Third, securing economic security will require investments in European public goods that will be cheaper to procure at EU level. Public investments and subsidies in R&D for security and defense, decarbonization, energy and technology should be financed at the EU level. Joint resources are also needed to deal with fallouts of economic coercion on individual members. Joint EU borrowing for productivity enhancing investments in European public goods would further strengthen EMU and facilitate implementing relatively tight fiscal rules. Strengthening the international role of the euro, banking union, and EU capital markets would add to Europe’s economic security and financial power.


The European Union (EU) has traditionally paid limited attention to the links between security and economics. It coined the term “open strategic autonomy” in 2020 to refer to its goal of being able to act independently, if necessary, in foreign affairs, but without resorting to protectionism[3]. More recently, it fashioned the term de-risking to emphasize the need to reduce vulnerabilities associated with economic interdependence while maintaining an open global economy.
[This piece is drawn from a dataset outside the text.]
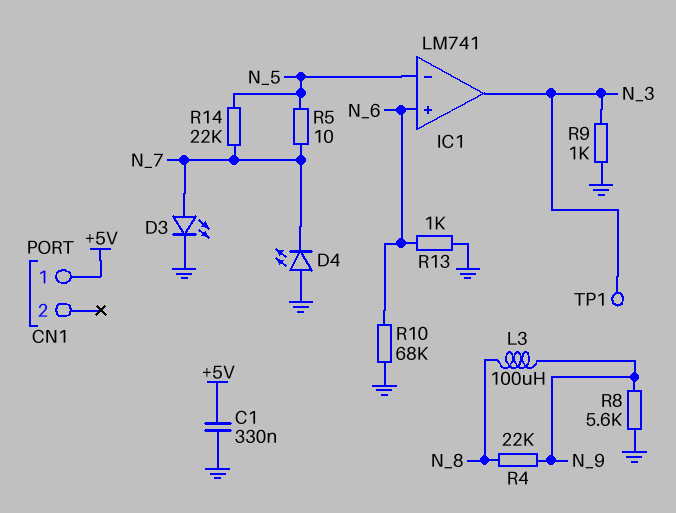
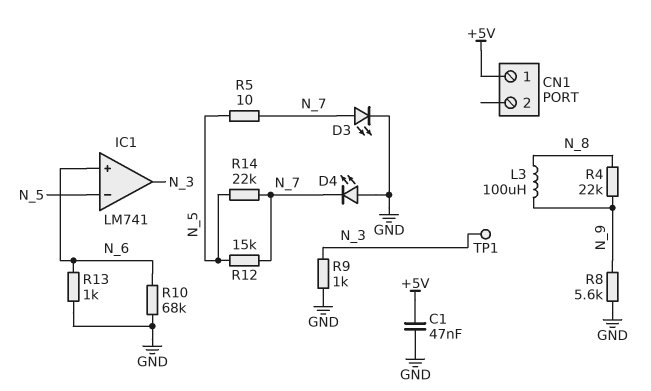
C1: 330nF (+5V, GND) -> 47nF (+5V, GND)
R12: none -> 15k (N_5, N_7)

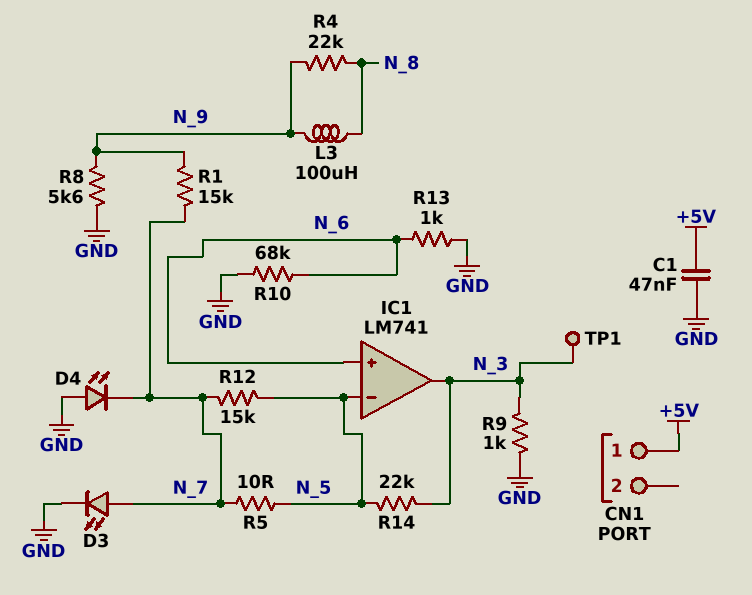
R1: none -> 15k (N_7, N_9)
R14: 22k (N_5, N_7) -> 22k (N_3, N_5)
Recent developments have forced the EU to think deeper about economic securityCOVID-19 exposed risks of disruptions to supply chains, and Russia’s invasion of Ukrainehas put hard security risks at the top of EU policy makers’ agenda and shown that energy dependence can be weaponized. Rising trade tensions, the increasing use of subsidies and economic coercion have forced the EU to prepare for disruptions to multilateralism, recalibrate its relations with other great powers, and revise its dependencies on non-EU jurisdictions.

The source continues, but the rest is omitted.